# Calculate freezing point depression and boiling point elevation

by flemonster
Tags: boiling, depression, elevation, freezing, point
 P: 11 1. The problem statement, all variables and given/known data Calculate new freezing point and boiling point when 0.47 mol ethylene glycol and 0.14 mol KBr is added to 150g H2O. Express your answer using one decimal place. 2. Relevant equations molality = moles solute/kg solvent ΔTf=i*Kf*m ΔTb=i*Kb*m New bp = ΔTb + normal bp New fp = normal fp -ΔTf ΔTf = change in freezing point ΔTb = change in boiling point m = molality of solution Kb = boiling point constant Kf = freezing point constant i = number of solute particles 3. The attempt at a solution Molality of solution = (0.14 mol KBr +0.47 mol ethylene glycol)/(0.150 kg H2O) = 4.1 m Kf H2O = 1.86°C/m (from table provided in the problem) i = 3 (ethylene glycol is a covalently bonded molecule but potassium bromide dissociates into its constituent ions) ΔTf = 3*1.86*4.1 = 22.9 New fp = 0 - 22.9 = -22.9°C Kb H2O = 0.51°C/m (from table provided in the problem) ΔTb = 3*0.51*4.1 = 6.3 New bp = 100 + 6.3 = 106.3°C EDIT: I put the bp into mastering chemistry and it told me that I might have used the wrong number of sig figs or have committed a rounding error. I have no idea what I am doing wrong because I have checked and double checked the calculations. I also put in 106.2 into the answer box and it said the same thing about rounding and sig figs. I'm hesitant to try the fp as I have already been marked down. Any help?
P: 23,599
Sorry for a late answer, somehow I missed your question on the original date.

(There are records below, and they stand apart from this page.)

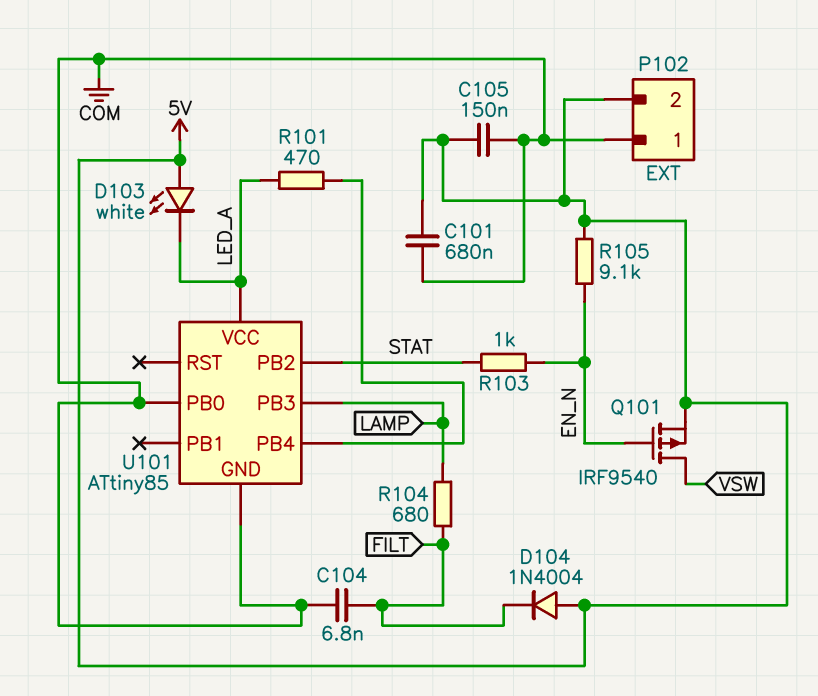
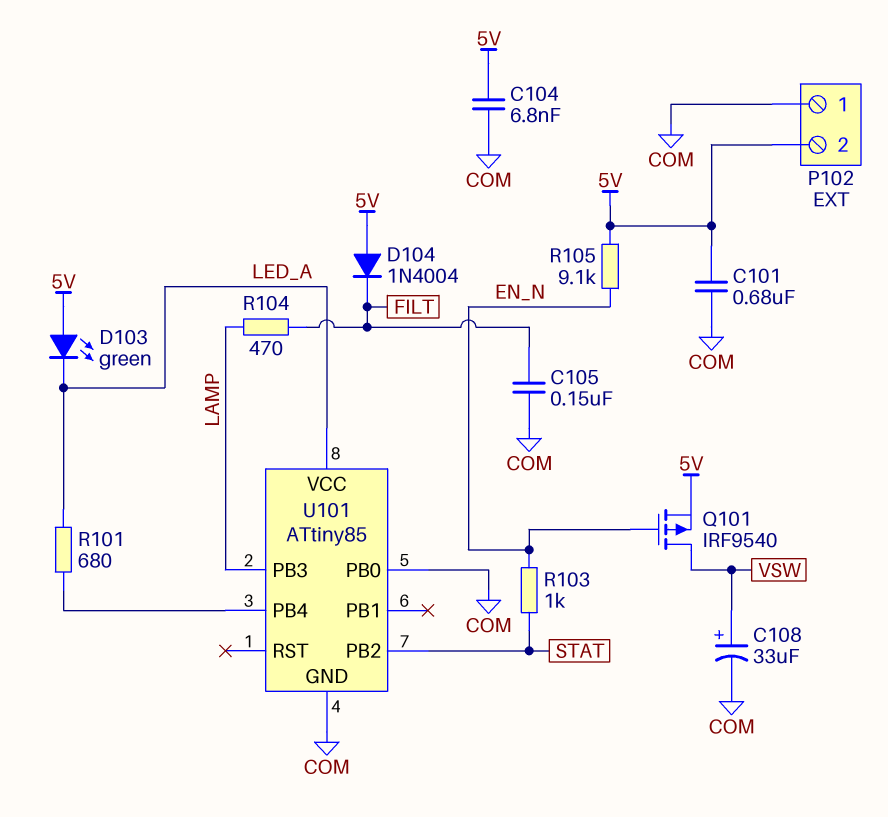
C104: 6.8nF (COM, FILT) -> 6.8nF (5V, COM)
C105: 150nF (5V, COM) -> 150nF (COM, FILT)
C108: none -> 33uF (plus VSW, minus COM)
D103: LED white (A 5V, K LED_A) -> LED green (A 5V, K LED_A)
R101: 470 (LED_A, U101/PB4) -> 680 (LED_A, U101/PB4)
R104: 680 (FILT, LAMP) -> 470 (FILT, LAMP)

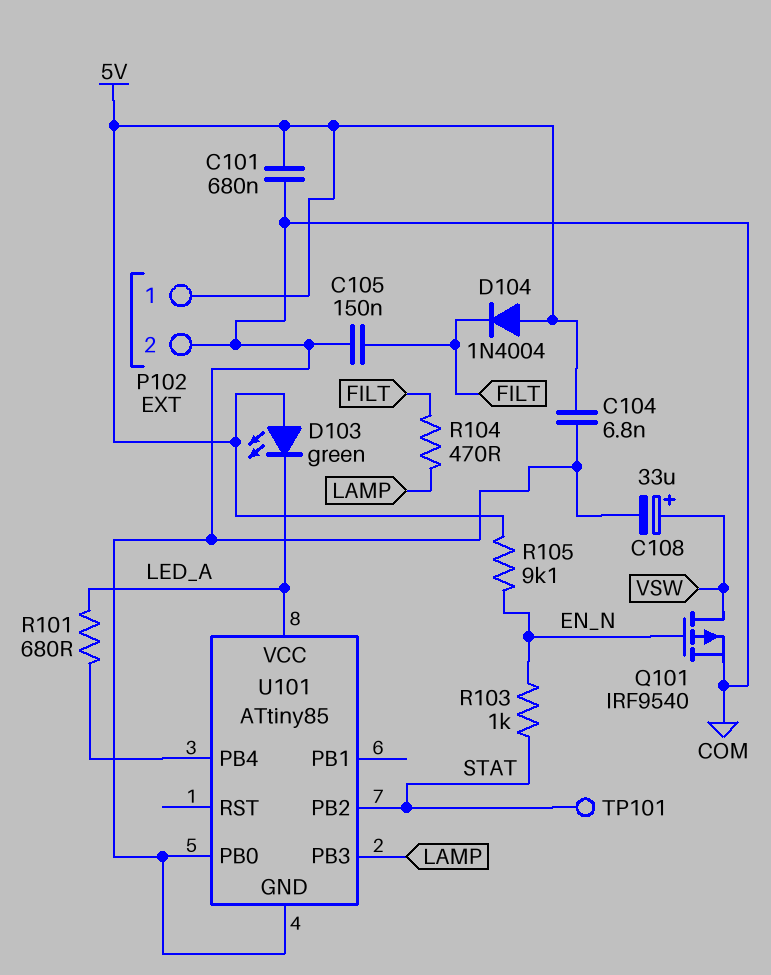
P102 pin 1: COM -> 5V
P102 pin 2: 5V -> COM
Q101: PMOS IRF9540 (G EN_N, D VSW, S 5V) -> PMOS IRF9540 (G EN_N, D VSW, S COM)
TP101: none -> test point (STAT)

 Quote by flemonster Molality of solution = (0.14 mol KBr +0.47 mol ethylene glycol)/(0.150 kg H2O) = 4.1 m
 i = 3 (ethylene glycol is a covalently bonded molecule but potassium bromide dissociates into its constituent ions) ΔTf = 3*1.86*4.1 = 22.9
It doesn't work this way. What you did suggests ethylene glycol is dissociated into three ions.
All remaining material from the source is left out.